Tuesday, March 27, 2012

That Houston Cookie

(I know this is a very strange thing to write about, given I haven't posted in months. But about four times a day I think of something that I want to write about, and I decided if I don't start doing it on the fly, I won't be able to do it at all. So polished these new posts will not be, but at least they'll be here!)

Our daughter absolutely adores music. Her favorite toy right now is a rattle/maraca that she shakes constantly. Her entire body wiggles when I give it to her. At three/four months old, she used to "sing" when I sang to her...she doesn't so much anymore. Now, at seven months, she laughs when I sing to her. I like to think it's because she's happy to hear the song, not because I sound hilariously awful when I sing. I'm just going to continue to believe that.

Given all of this, I know the time will come when she will, like my sisters and cousins and friends and I did, create dance routines to our favorite songs, and re-create musicals in our playrooms and basements. I know Chad and I will wind up sitting on the couch, watching the carpet "stage" and our little girl belt out "Maybe" from Annie and "Doe, a deer" from The Sound of Music. And I'm actually excited about it.

My sisters and I did this all the time. And last month, it all came back to me when I heard that Whitney Houston passed away suddenly. Because there was nothing better to create hilarious dance routines to than Whitney's songs. Not only because, with such titles as "Run to You," "I Have Nothing," and "I Wanna Dance with Somebody," you could do literal interpretive dance to them, but because they were always on the radio, so you could drop everything while setting the table, and do your dance together. Always laughing so hard you can't finish, of course. (I wrote a poem about this, here.) When I was in the 5th grade, a few friends and I were going to start a Whitney cover band. We fully believed people would hire us. I think we even talked about how we would get our parents to carpool to gigs.

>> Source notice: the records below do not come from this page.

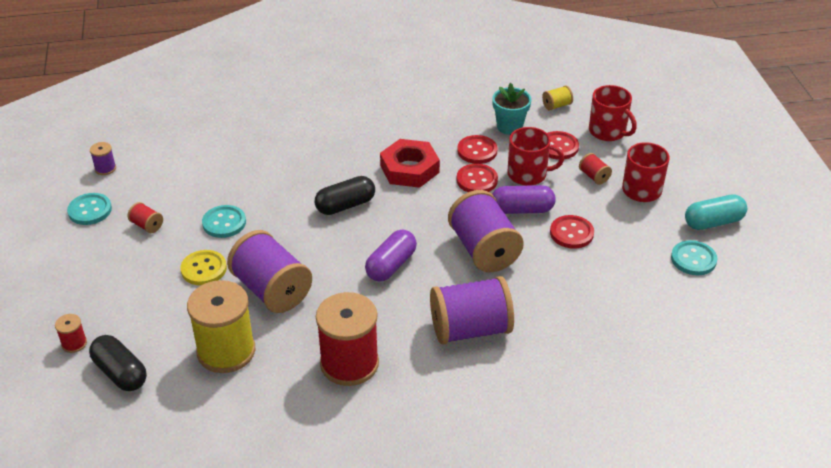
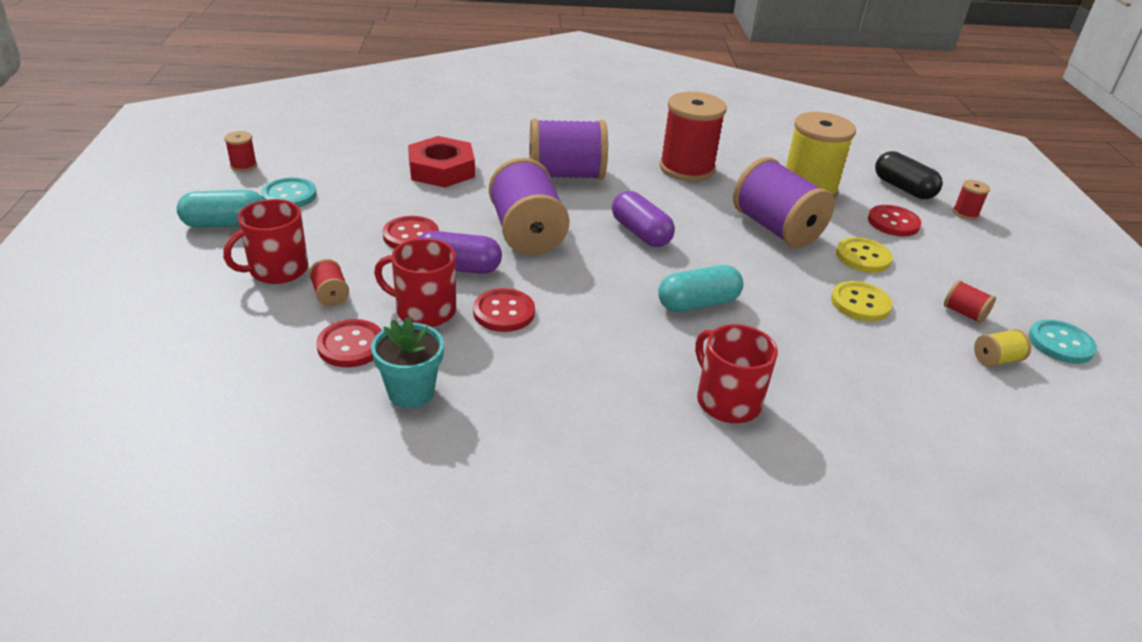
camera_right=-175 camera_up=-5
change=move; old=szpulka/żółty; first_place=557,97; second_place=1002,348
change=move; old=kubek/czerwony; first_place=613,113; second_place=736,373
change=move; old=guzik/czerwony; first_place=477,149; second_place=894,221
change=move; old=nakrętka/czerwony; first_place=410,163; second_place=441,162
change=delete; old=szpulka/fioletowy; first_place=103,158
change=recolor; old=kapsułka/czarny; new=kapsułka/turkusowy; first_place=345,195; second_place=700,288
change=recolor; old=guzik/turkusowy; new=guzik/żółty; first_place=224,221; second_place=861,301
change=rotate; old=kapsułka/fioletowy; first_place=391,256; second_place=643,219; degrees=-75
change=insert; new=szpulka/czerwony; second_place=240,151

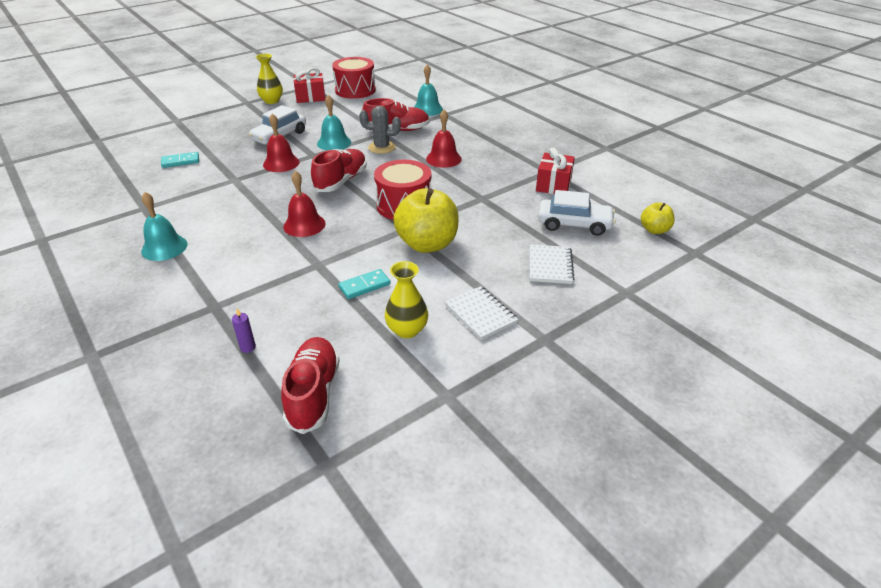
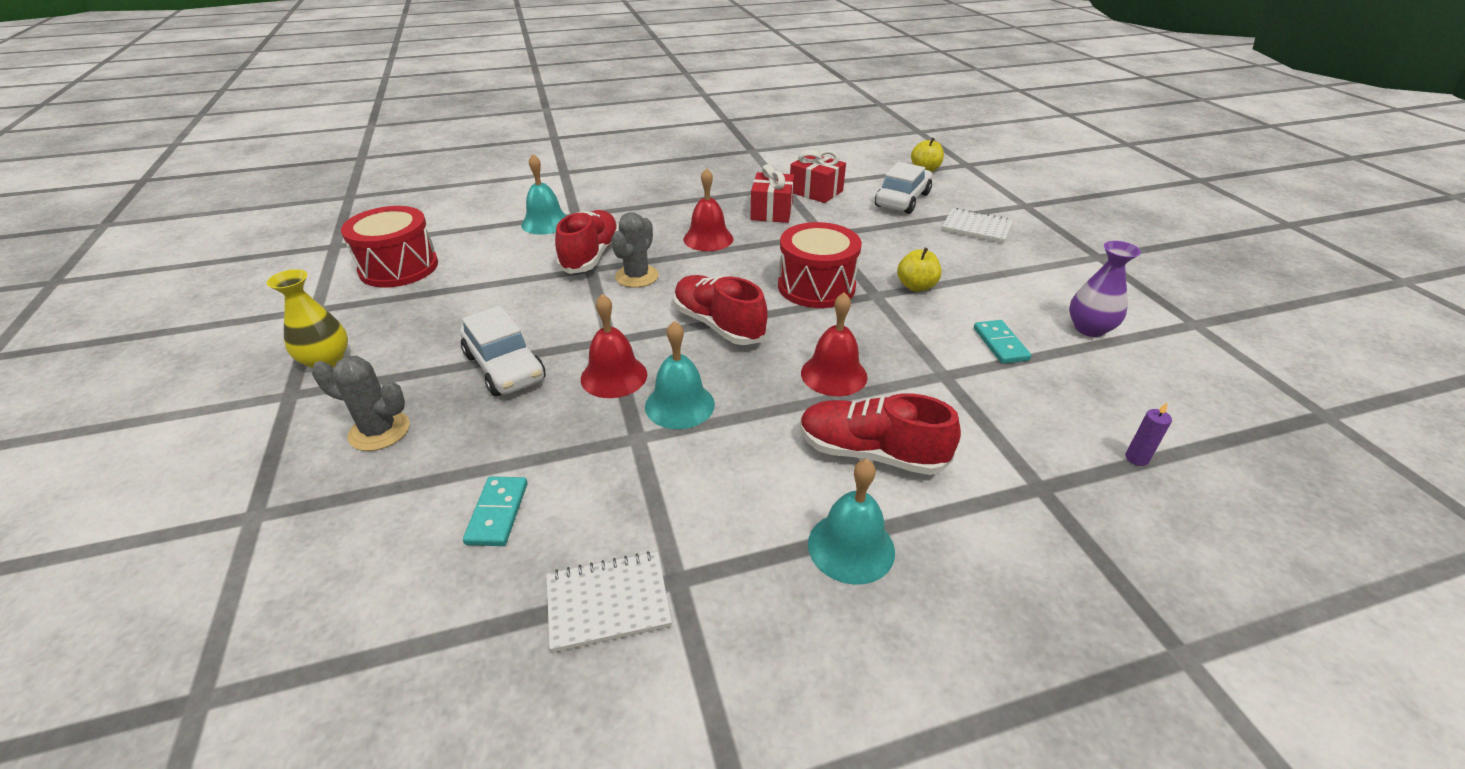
camera_right=-70 camera_up=0
change=move; old=prezent/czerwony; first_place=309,85; second_place=772,193
change=move; old=dzwonek/turkusowy; first_place=334,122; second_place=680,375
change=resize; old=jabłko/żółty; first_place=426,220; second_place=919,270; factor=0.52
change=recolor; old=wazon/żółty; new=wazon/fioletowy; first_place=406,299; second_place=1105,289
change=move; old=zeszyt/biały; first_place=482,313; second_place=609,602
change=move; old=but/czerwony; first_place=310,385; second_place=880,434
change=insert; new=kaktus/szary; second_place=361,403

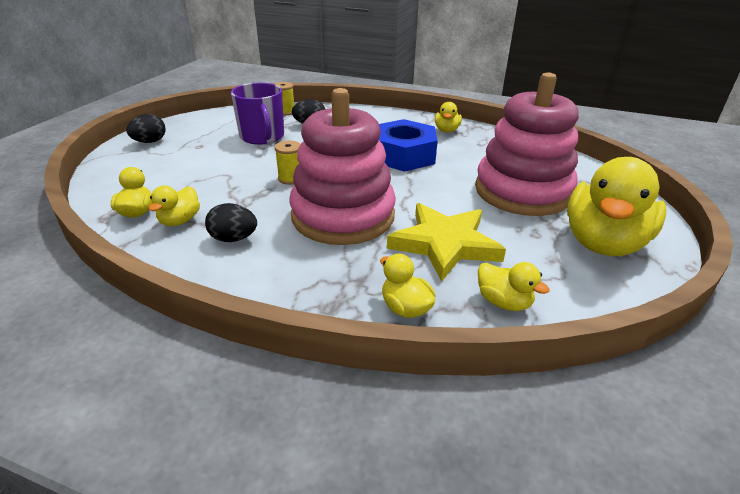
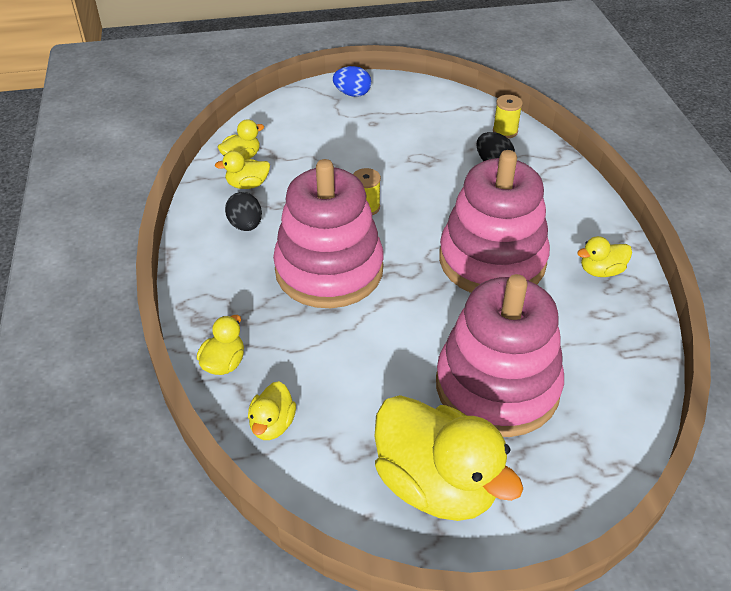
camera_right=60 camera_up=10
change=delete; old=kubek/fioletowy; first_place=257,114
change=recolor; old=jajko/czarny; new=jajko/niebieski; first_place=146,128; second_place=352,81
change=replace; old=nakrętka/niebieski; new=zabawka nakładanka/różowy; first_place=408,145; second_place=494,221
change=rotate; old=kaczka/żółty; first_place=616,206; second_place=449,458; degrees=-135
change=delete; old=gwiazda/żółty; first_place=446,242

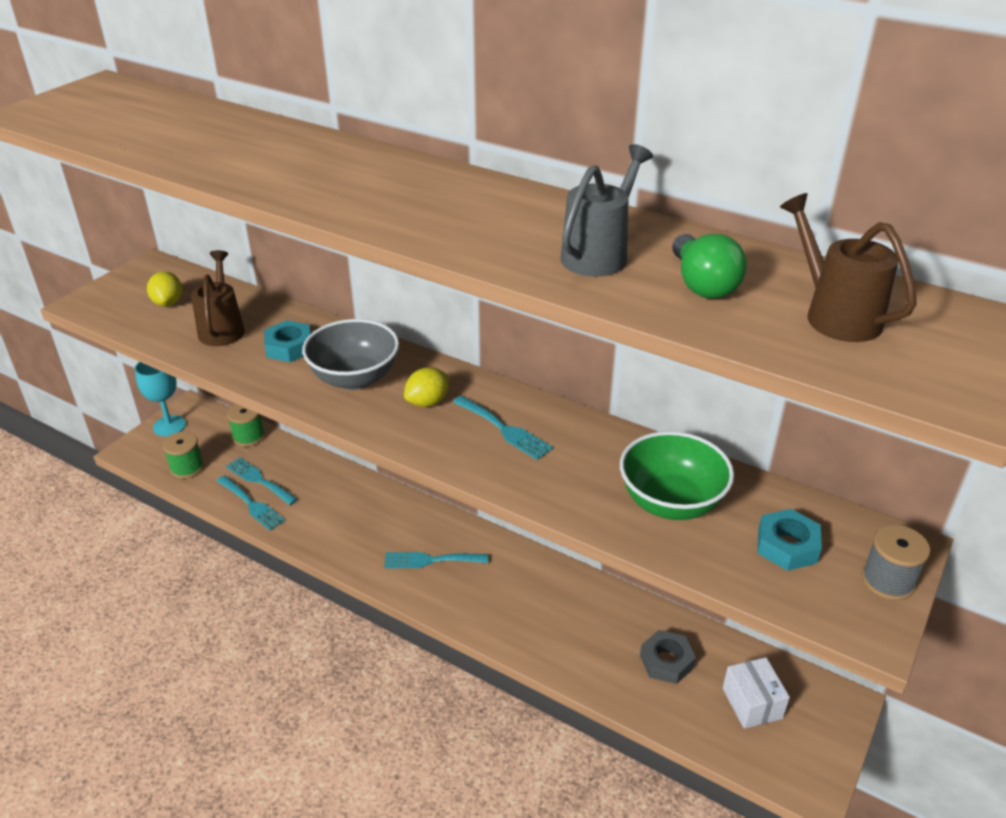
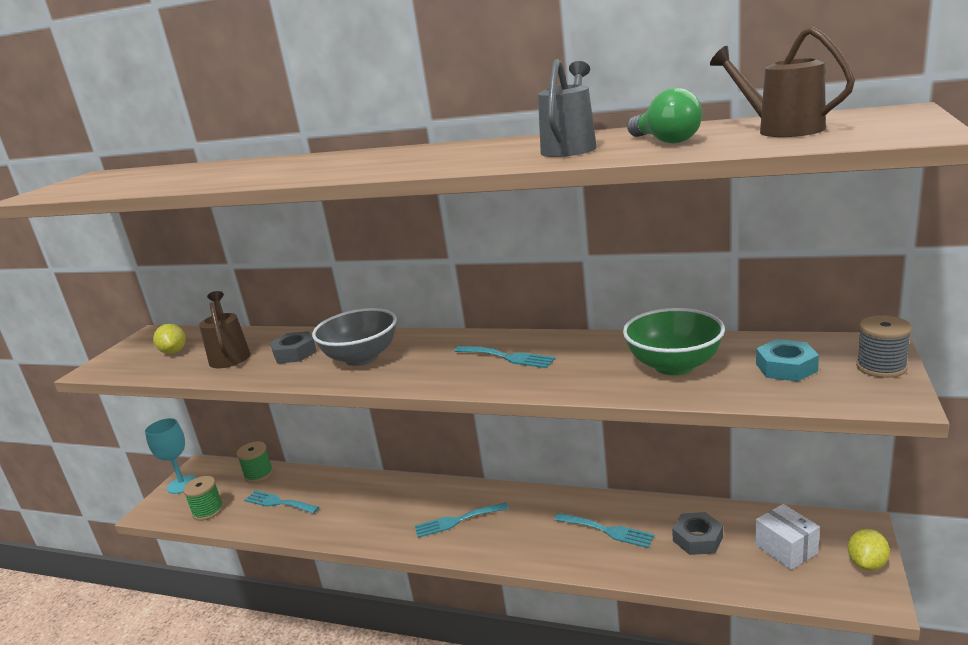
camera_right=-10 camera_up=-15
change=recolor; old=nakrętka/turkusowy; new=nakrętka/szary; first_place=287,341; second_place=293,347
change=move; old=cytryna/żółty; first_place=426,387; second_place=869,550
change=move; old=widelec/turkusowy; first_place=250,503; second_place=604,530

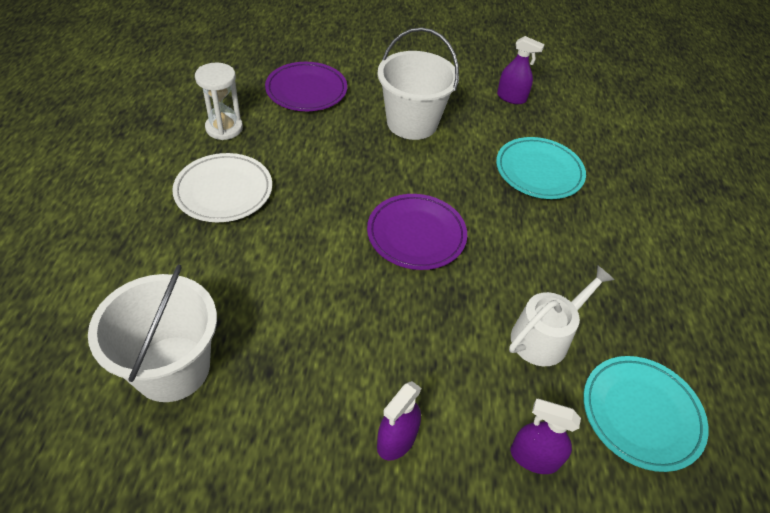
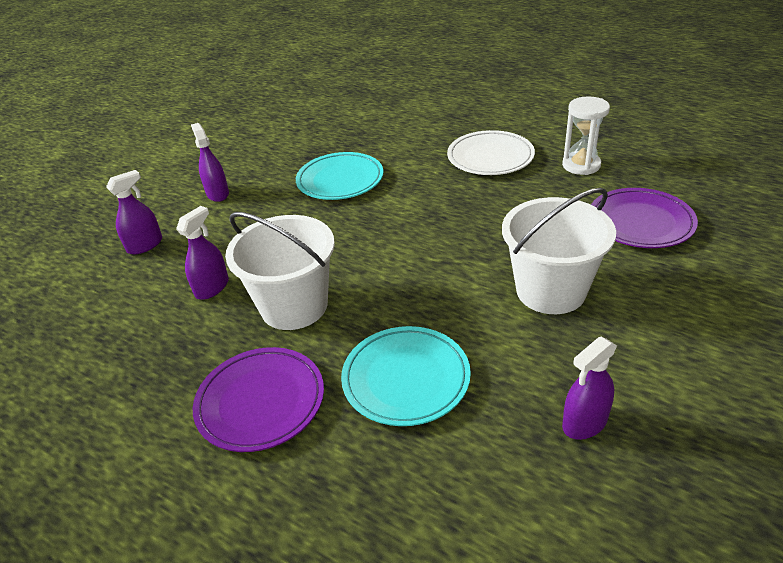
camera_right=125 camera_up=-10
change=move; old=talerz/fioletowy; first_place=417,232; second_place=258,399
change=move; old=wiadro/biały; first_place=152,333; second_place=280,271
change=replace; old=konewka/biały; new=spryskiwacz/fioletowy; first_place=562,316; second_place=202,253
change=move; old=talerz/turkusowy; first_place=646,414; second_place=339,176

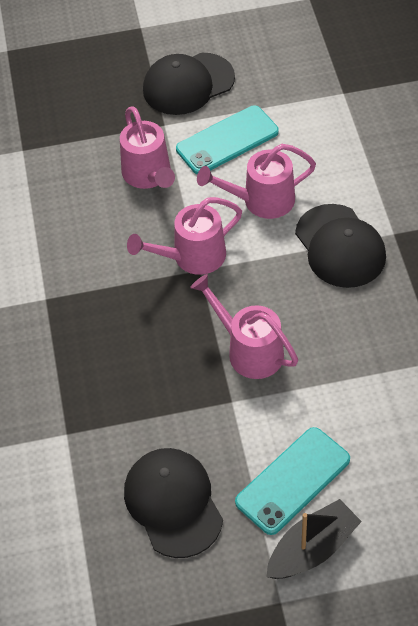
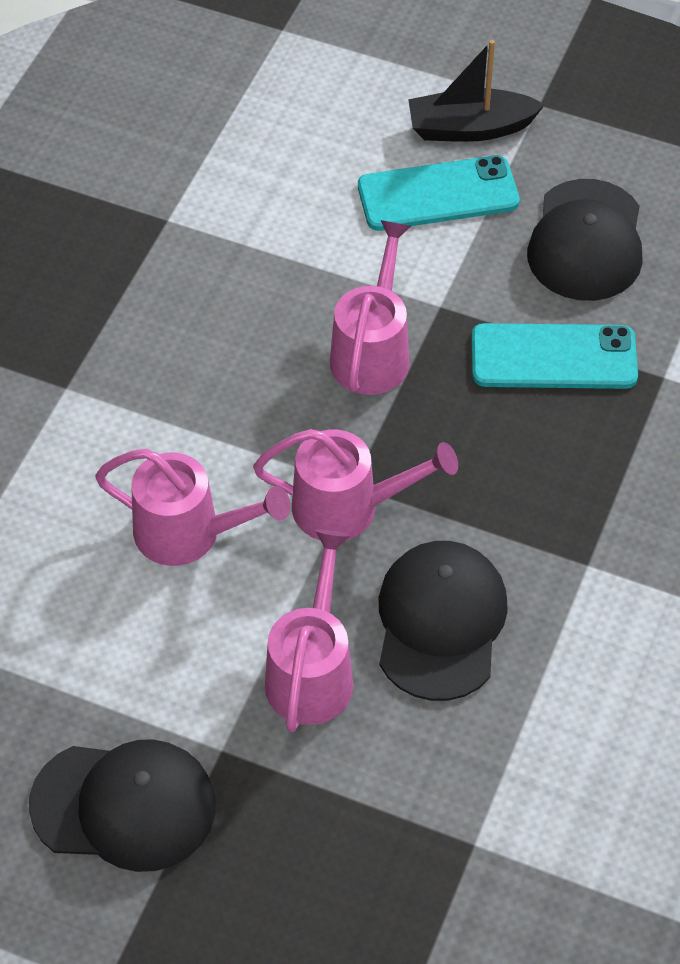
camera_right=-150 camera_up=0
change=move; old=telefon/turkusowy; first_place=227,140; second_place=555,356
change=move; old=czapka/czarny; first_place=340,246; second_place=443,621
change=rotate; old=konewka/różowy; first_place=244,326; second_place=370,307; degrees=-150

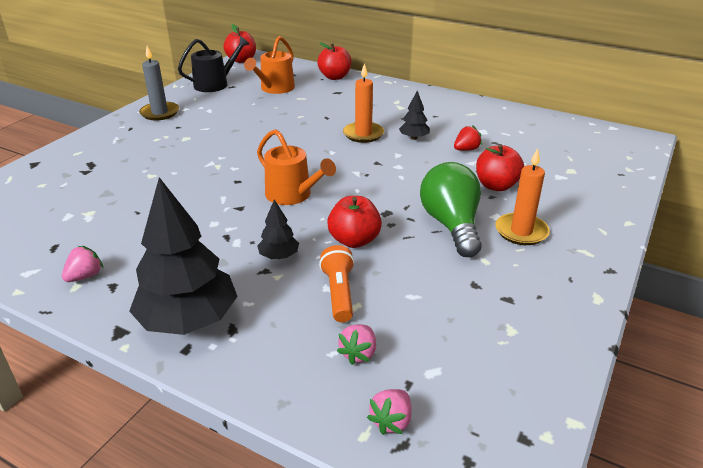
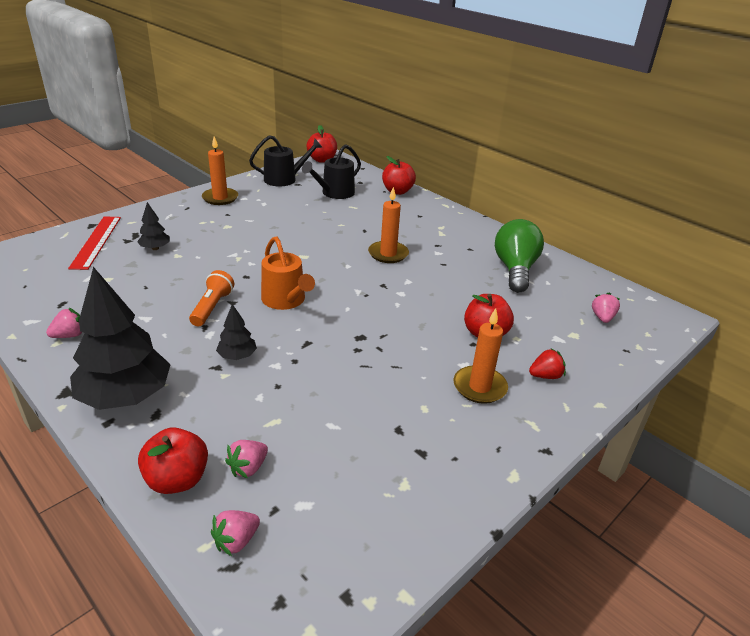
camera_right=15 camera_up=0
change=recolor; old=konewka/pomarańczowy; new=konewka/czarny; first_place=269,65; second_place=331,171
change=recolor; old=świeca/szary; new=świeca/pomarańczowy; first_place=159,83; second_place=220,170
change=move; old=drzewko/czarny; first_place=414,115; second_place=153,226
change=move; old=truskawka/czerwony; first_place=468,138; second_place=547,363
change=move; old=żarówka/zielony; first_place=451,209; second_place=519,255
change=move; old=jabłko/czerwony; first_place=354,222; second_place=173,460
change=move; old=latarka/pomarańczowy; first_place=337,283; second_place=211,298
change=insert; new=linijka/czerwony; second_place=94,243
change=insert; new=truskawka/różowy; second_place=606,307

When I heard Whitney had died I talked to my sister and we laughed at our small, ridiculous selves. Then I got an email from my Mom asking if I remembered when she used to sing "I Will Always Love You" in the car, every DAY. And oh, did I remember. I was really glad I learned how to drive soon after that. I can't call myself a Whitney Houston fan these days, but it is amazing to me how she was a thread in the fabric of my tweenhood, as I'm sure she was for many, many girls (and boys, I'm sure) who could close their eyes and feel the heat of the spotlight on their faces as they gripped their wooden spoon mics.